John Schneider - Lou Harrison: Por Gitaro

This is an album entirely of solo acoustic guitar playing, with light percussion added on select tracks. Listeners may be skeptical they possess the attention span to sit through over an hour of such a bare overall texture, but novelties abound for the uninitiated into the colorful world of microtonal music.

Briefly, the story is this: ancient Greek scholars beginning with Pythagoras held with certainty that perfect music note intervals should be constructed from simple, whole-number ratios, such as 1:1, 2:1, 3:2, etc. These ratios respectively correspond with the perfect unison, octave, and fifth. However, seemingly irreconcilable problems arise when one tries to invent a complete tuning system with these simple ratios, for the numbers refuse to add up and at least one bad-sounding interval becomes inevitable.

The modern solution to this was a compromise: it was agreed upon that the octave should be split into 12 notes, each an equal distance apart in terms of ratios. Equal temperament tuning, then, is based upon the 12th root of 2 - an irrational number. While the irrational frequencies of equal temperament tuning are quite close to their perfect rational counterparts, this compromise means only the unison and the octave sound as good (in terms of purely physical consonance and dissonance) as what is theoretically possible. On the other hand, it is a practical solution: every interval does sound acceptably good for most people.

But not for all, and thus is motivated the need for microtonal composition, which eschews equal temperament and the very heart of Western music - the 12 notes per octave. Indeed, in non-Western spheres many cultures adopt altogether different tuning systems, such as Turkey with a 53 note per octave system. The compositional possibilities of these expanded pitch palettes fascinated many 20th century Western composers, including Lou Harrison, whose compositions are featured on the 2008 recording Por Gitaro.

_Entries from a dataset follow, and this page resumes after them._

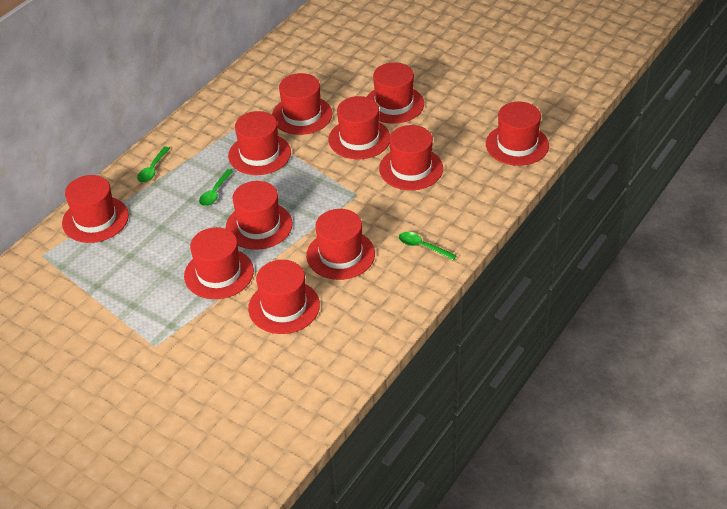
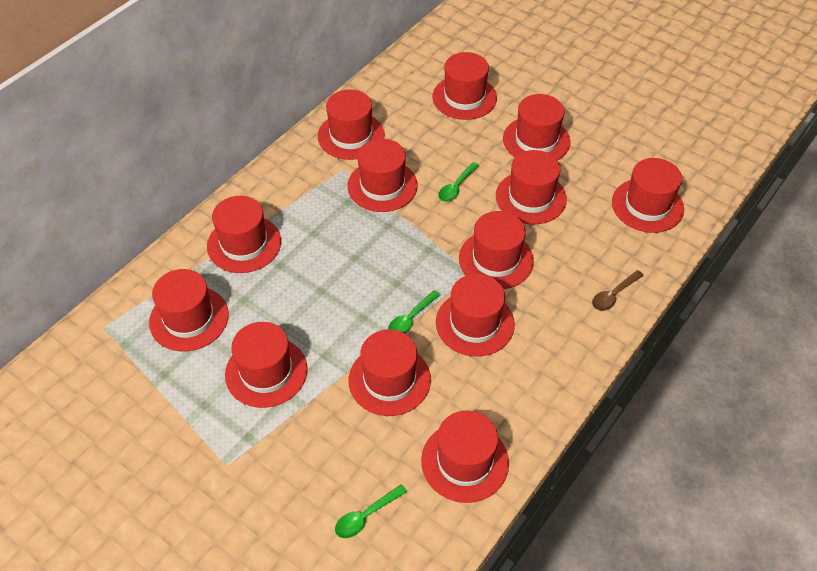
brown spoon: 0 -> 1
red hat: 11 -> 13

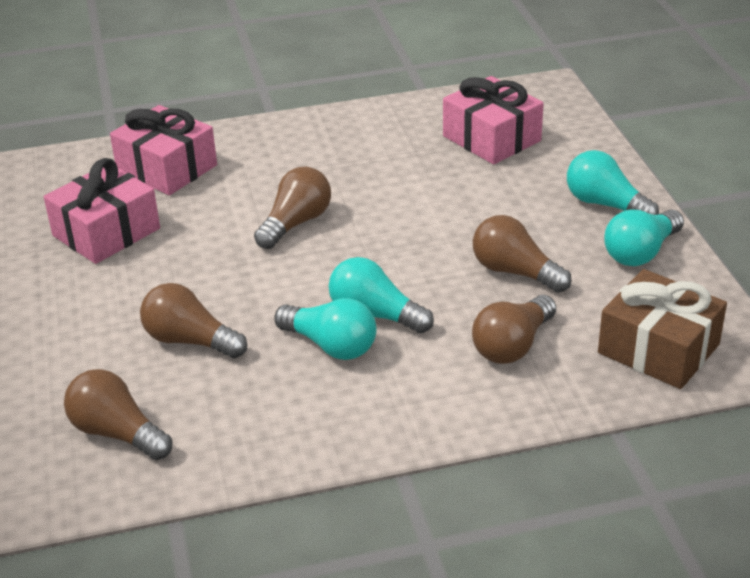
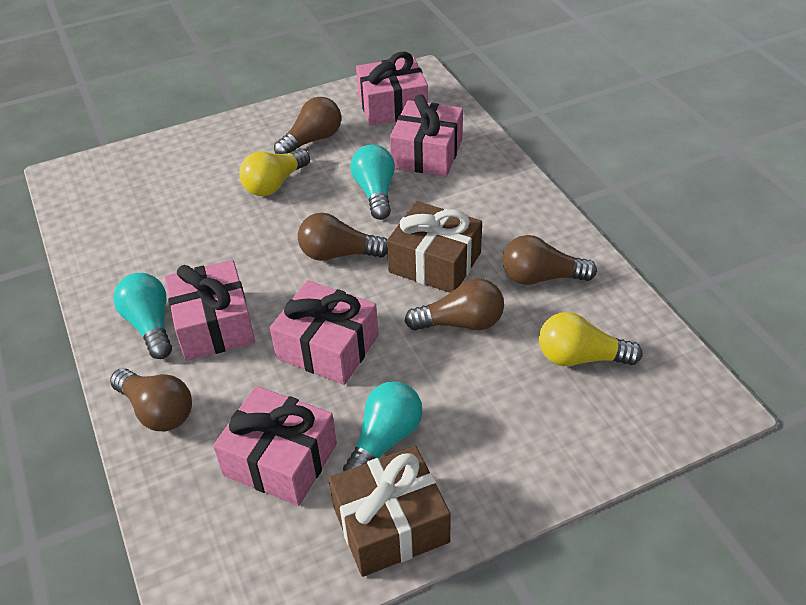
brown gift: 1 -> 2
pink gift: 3 -> 5
turquoise light bulb: 4 -> 3
yellow light bulb: 0 -> 2

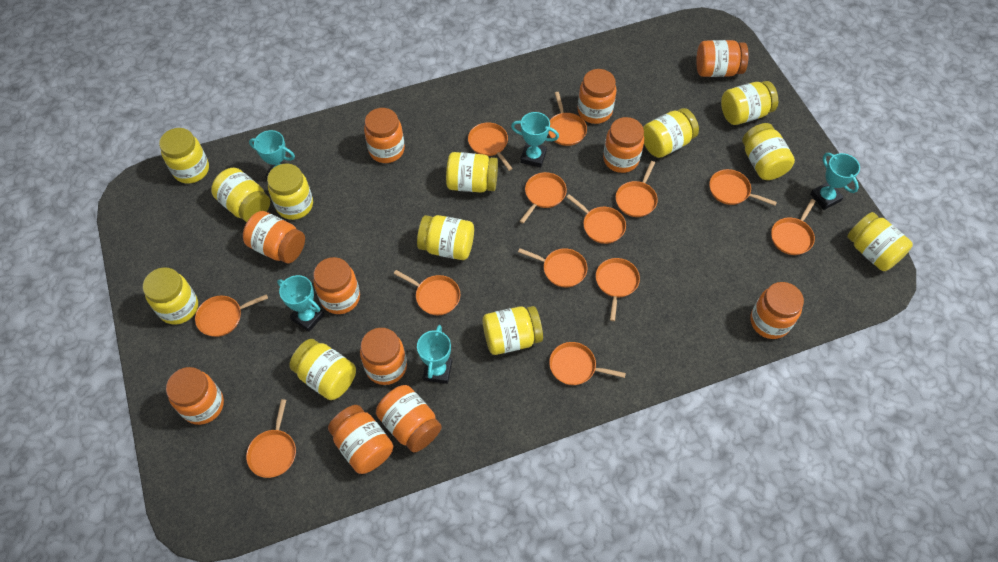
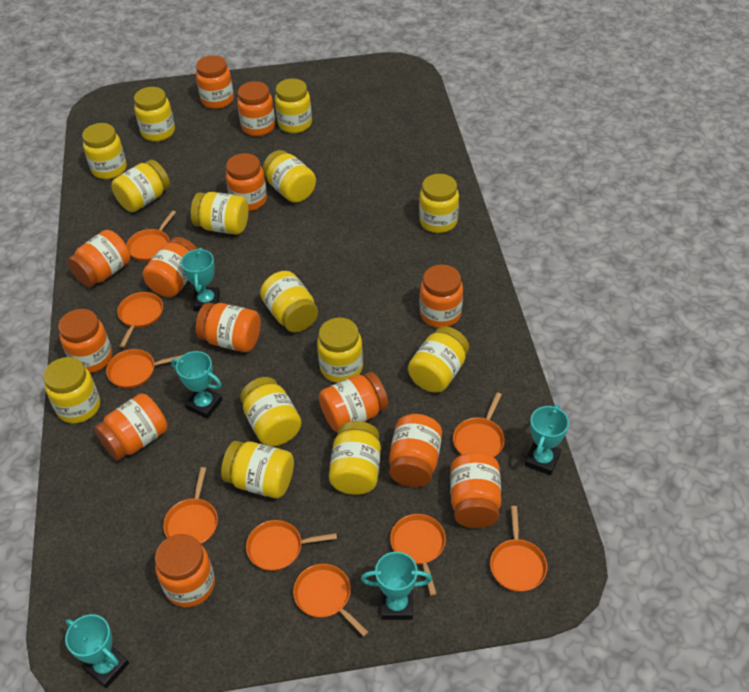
orange jar: 11 -> 13
orange pan: 13 -> 9
yellow jar: 12 -> 14

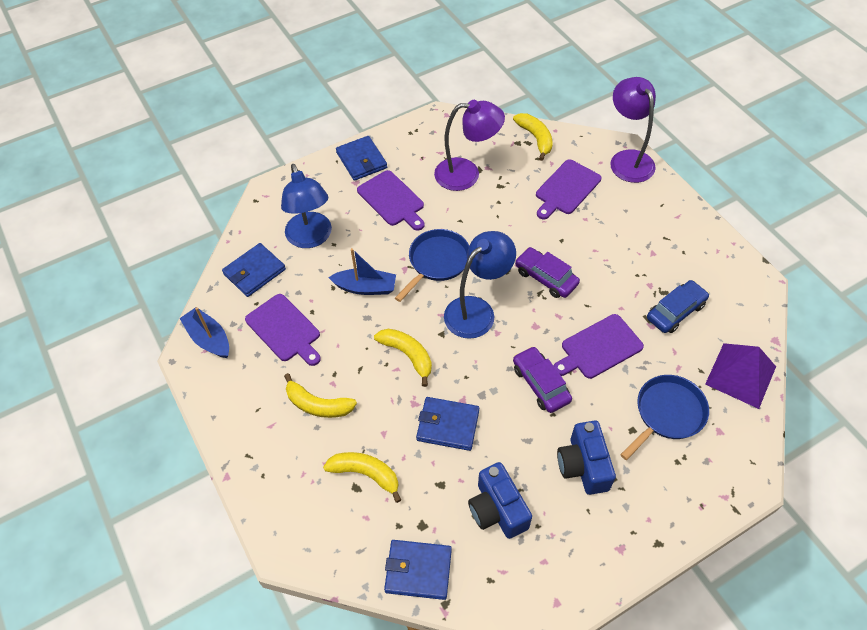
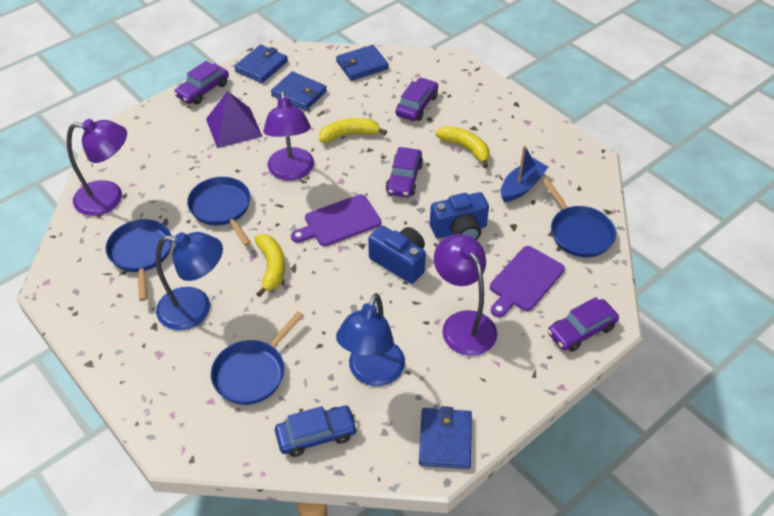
blue boat: 2 -> 1
blue pan: 2 -> 4
purple car: 2 -> 4
purple cutting board: 4 -> 2
purple lamp: 2 -> 3
yellow banana: 4 -> 3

Most of these pieces therefore feature themes which sound exotic or ethnic to Western ears, and all feature those golden, pure ratios lost to the system of equal temperament. John Schneider's playing is well-paced, precise, and not in the least lacking in emotion, ranging from somber and reverent ("Threnody to the Memory of Oliver Daniel") to whimsically playful ("Tandy's Tango"). This will appeal to audiophiles, guitarists, mystics, and any lover of beauty.

Mode Records page

Peter Brotzmann Chicago Tentet - Images

On this often overlooked 2004 release, German free-jazzman Peter Brotzmann joins the brilliant Ken Vandermark and the Chicago Tentet to create one of the most dynamic and fascinating records in modern jazz. The main event here is Ken Vandermarks composition "All Things Being Equal (for robert rauschenberg)", a sprawling 37 minute epic which covers so much musical ground it's a little difficult to describe. Brotzmann's signature cacophonous approach is present, but there are also surprising elements of groove that anchor the composition, along with triumphant big-band horn passages and even moments of quiet contemplation. On "All Things Being Equal", you get equal servings of free-jazz, big-band, afro-beat, modern-classical, and probably some more inbetween. "Beautiful" might not be the first word one would use to describe Brotzmann's music, but there is some really inventive and beautiful playing on this album. Very interesting.